Asterix and the Banquet
|Asterix and the Banquet
(Le Tour de Gaule d'Astérix)
|Date of publication||1965|
|Preceded by||Asterix the Gladiator|
|Followed by||Asterix and Cleopatra|
Asterix and the Banquet (French: Le Tour de Gaule d'Astérix, "Asterix's Tour of Gaul") is the fifth volume of the Asterix comic book series, by René Goscinny (stories) and Albert Uderzo (illustrations). It was first serialized in Pilote magazine, issues 172-213, in 1963.
Inspector General Overanxius arrives in the fortified Roman camp of Compendium on a mission from Julius Caesar to lead the local garrison against the village of indomitable Gauls. Centurion Lotuseatus warns him the Gauls are dangerous, but the attack goes ahead, only to be soundly repelled. Undeterred, Overanxius erects a stockade around the village to prevent the inhabitants from spreading their rebellious ideas through Gaul.
Asterix bets that he and Obelix will escape the village and go on a tour of Gaul, collecting regional culinary specialties for a banquet upon their return. Overanxius promises to raise the stockade if they succeed. Asterix maps out a route, while Obelix fetches a large bag to hold their shopping. The two break through the stockade, while the other villagers create a diversion by attacking the barricade on another front. Overanxius has a rider despatched to alert the entire occupation army to be on the lookout for the pair.
Rotomagus (Rouen): Asterix and Obelix make their way to the Normandy region, where a Roman patrol recognizes them. They flee and escape via a wealthy Roman couple's yacht down the Seine, while the patrol is stymied by the unhelpfully vague responses of local residents.
Lutetia (Paris): Upon arrival, Asterix and Obelix negotiate the traffic jams and buy a ham from a pork butcher shop, where from this point on, Dogmatix (unnamed until the next adventure) follows the duo through Gaul. Fearing detection by a Roman patrol, they purchase a gleaming used chariot and handsome horse from a dishonest salesman to make their escape. They soon discover the horse is slow and was only painted black, while the chariot loses its lustre and a wheel. The duo gets back on track by knocking out the driver of a Roman breakdown chariot and stealing his vehicle.
Camaracum (Cambrai): The Gauls stop in a humbug shop to buy boiled sweets, but are spotted by a Roman patrol, which they beat up, trashing the shop in the process. Unfazed by the damage, the shopkeeper says Gauls are aware of the bet and then demonstrates his solidarity by knocking out the patrol leader. Back on the road, Asterix and Obelix get past another patrol by posing as breakdown men, towing a legionary, Spongefingus, in his damaged chariot, only to then cast him aside on the road.
Rheims (Reims): Asterix and Obelix abandon the breakdown chariot and buy some wines.

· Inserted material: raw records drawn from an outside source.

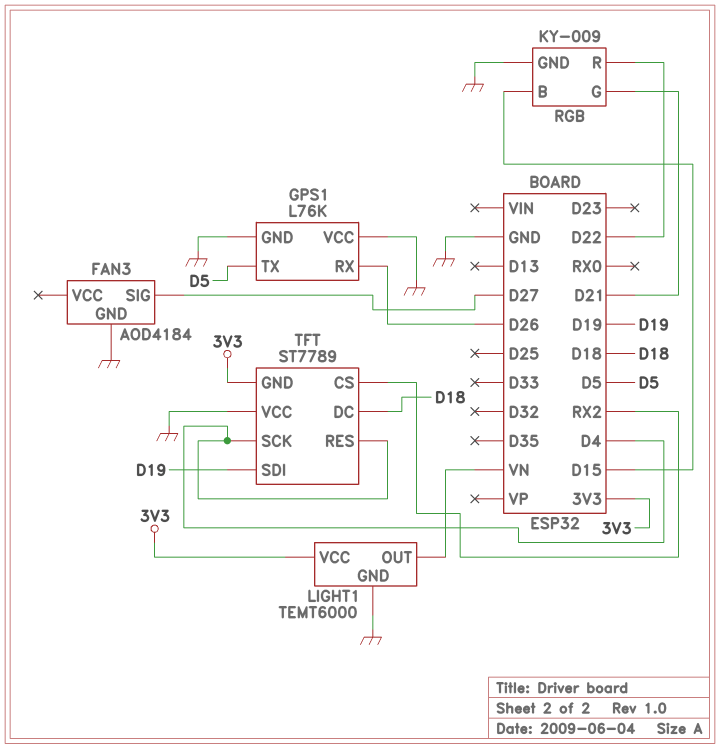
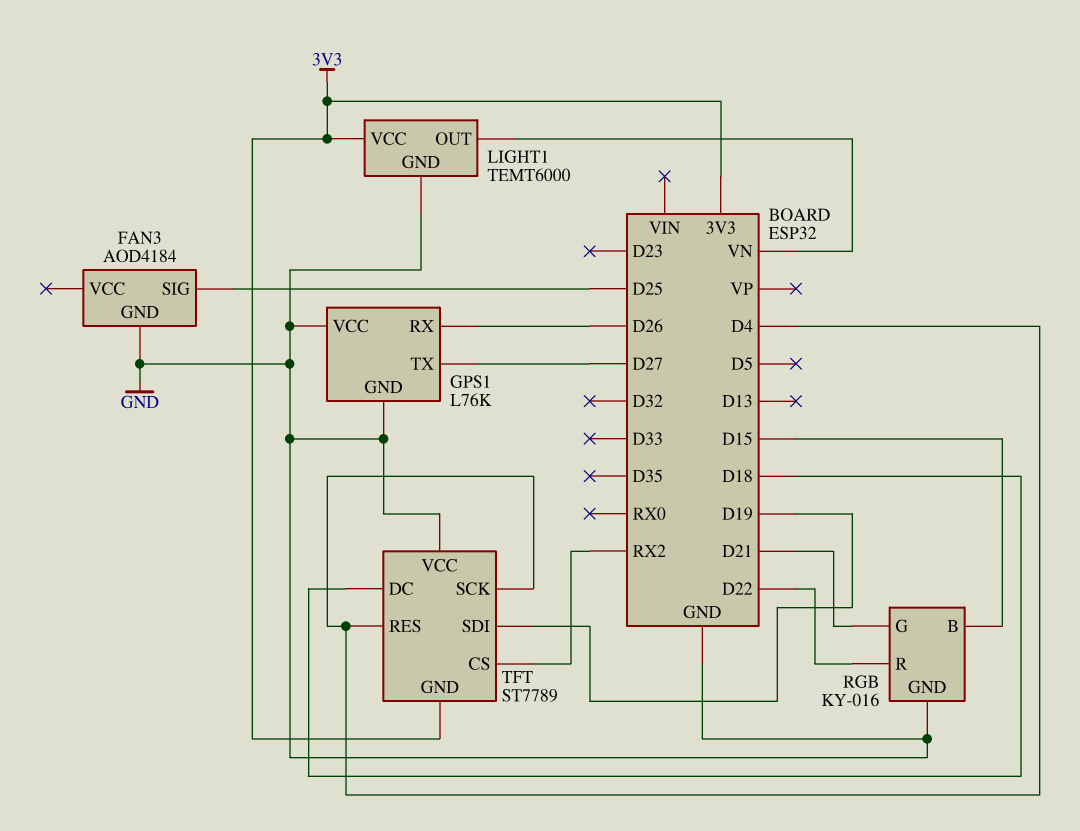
FAN3 pin SIG: D27 -> D25
GPS1 pin TX: D5 -> D27
RGB: KY-009 -> KY-016

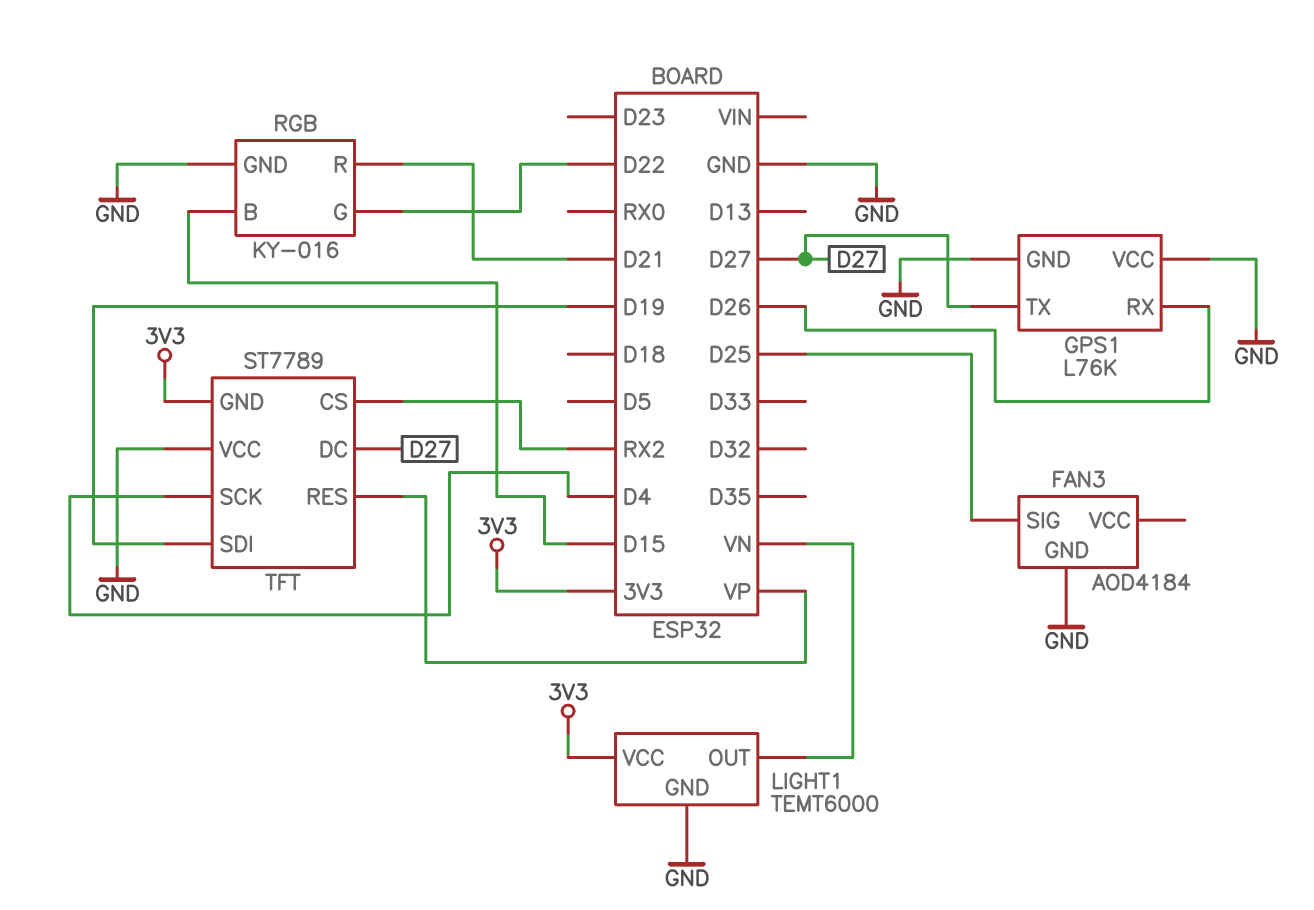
RGB pin G: D21 -> D22
RGB pin R: D22 -> D21
TFT pin DC: D18 -> D27
TFT pin RES: D4 -> VP

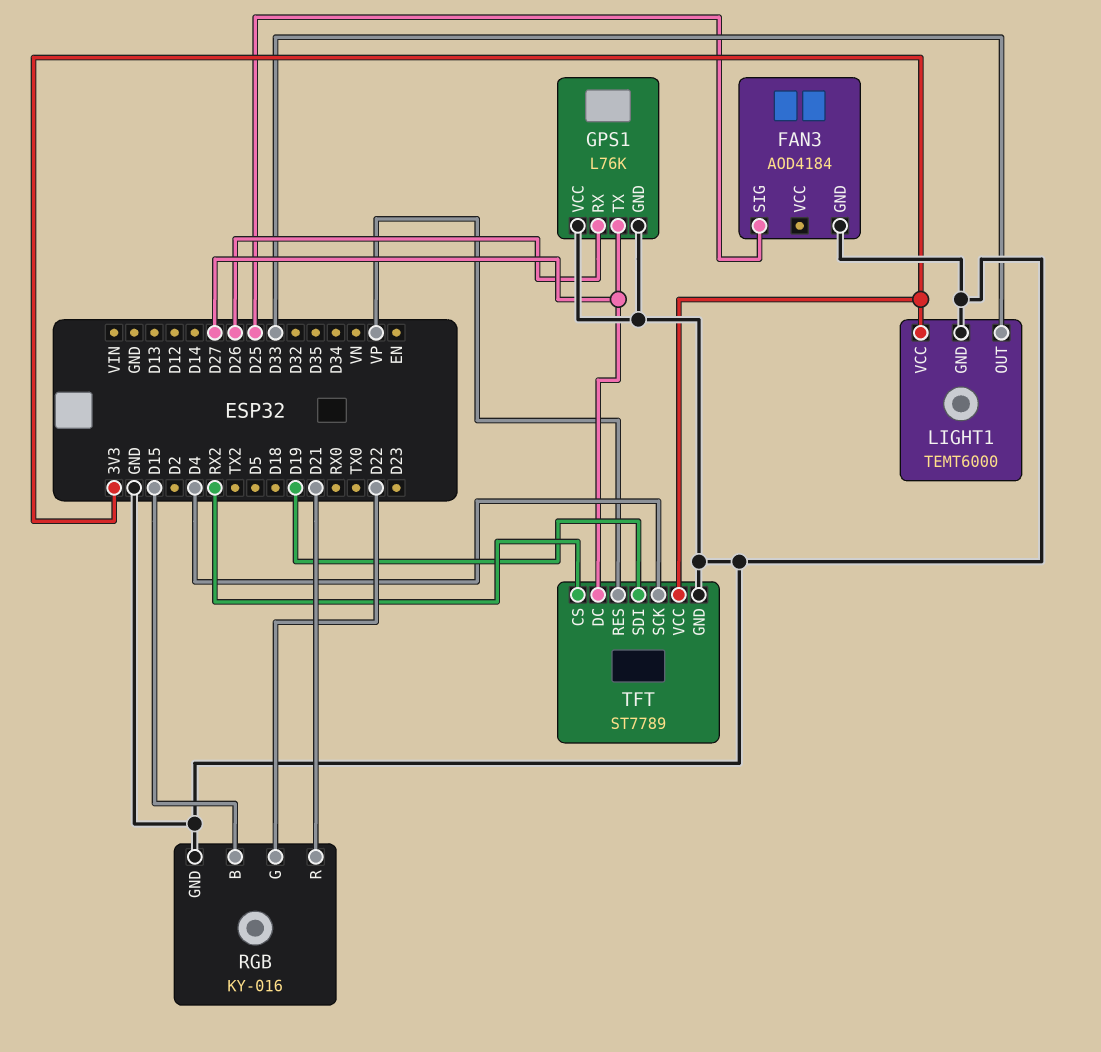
LIGHT1 pin OUT: VN -> D33
TFT pin GND: 3V3 -> GND
TFT pin VCC: GND -> 3V3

They are found by Spongefingus, who has recovered from his "accident," but Asterix knocks him down by using a cork exploding from an amphora.
Divodurum (Metz): Leaving Rheims, the pair detours into a forest, where the scent of roast boar leads them to the house of Unpatriotix, who feeds and then betrays them. Roman soldiers come to the house but capture only Asterix, as Obelix is out hunting boar. When Obelix discovers the ruse, he knocks out a legionary to get imprisoned too and rescues Asterix. After beating up the Romans at the prison, Asterix declares it is too late to buy any of Divodurum's specialties and decides to buy some in Lugdunum. As they leave, the Gauls commandeer a Roman postal cart.
Lugdunum (Lyon): The two Gauls abandon the postal cart and, after crashing through a Roman blockade, meet Jellibabix, head of the resistance movement. He pretends to betray the Gauls to Prefect Poisonous Fungus, but lures the Romans into a maze of back alleys, where the legionaries become hopelessly lost (the prefect's plan to leave behind a trail of pebbles to find his way out backfires when a legionary picks up the pebbles). Jellibabix gives the duo a parcel of sausages and meatballs, and arranges a chariot for them.
Nicae (Nice): En route to Nicae, Asterix and Obelix become stuck in holiday traffic bound for the Gaulish Riviera and stop at an inn for lunch. In Nicae, they buy salad and are once again spotted by a Roman patrol. They escape by sea and commandeer a vacationing Lutetian's rowboat.
Massilia (Marseille): The Gauls stop at Cesar Drinklikafix's inn where, aside from having goat's milk and boar, they buy fish stew. Again, the pair makes a premature departure when a boy warns of approaching Romans, but Drinklikafix and his friends stall the soldiers by blocking the road with a game of pétanque.
Tolosa (Toulouse): En route to Tolosa, Asterix and Obelix stop for the night, unaware they are in a Roman camp. Next morning, they beat up the Romans, but then surrender after learning the centurion intended to take them to Tolosa by cart. The Gauls are chained up, but repeatedly break their chains, much to the blacksmith's dismay. Out on the road, the centurion rides on ahead to bring over the prefect, but in his absence, Asterix and Obelix beat up the Romans again, make off with the cart, and buy sausages in Tolosa.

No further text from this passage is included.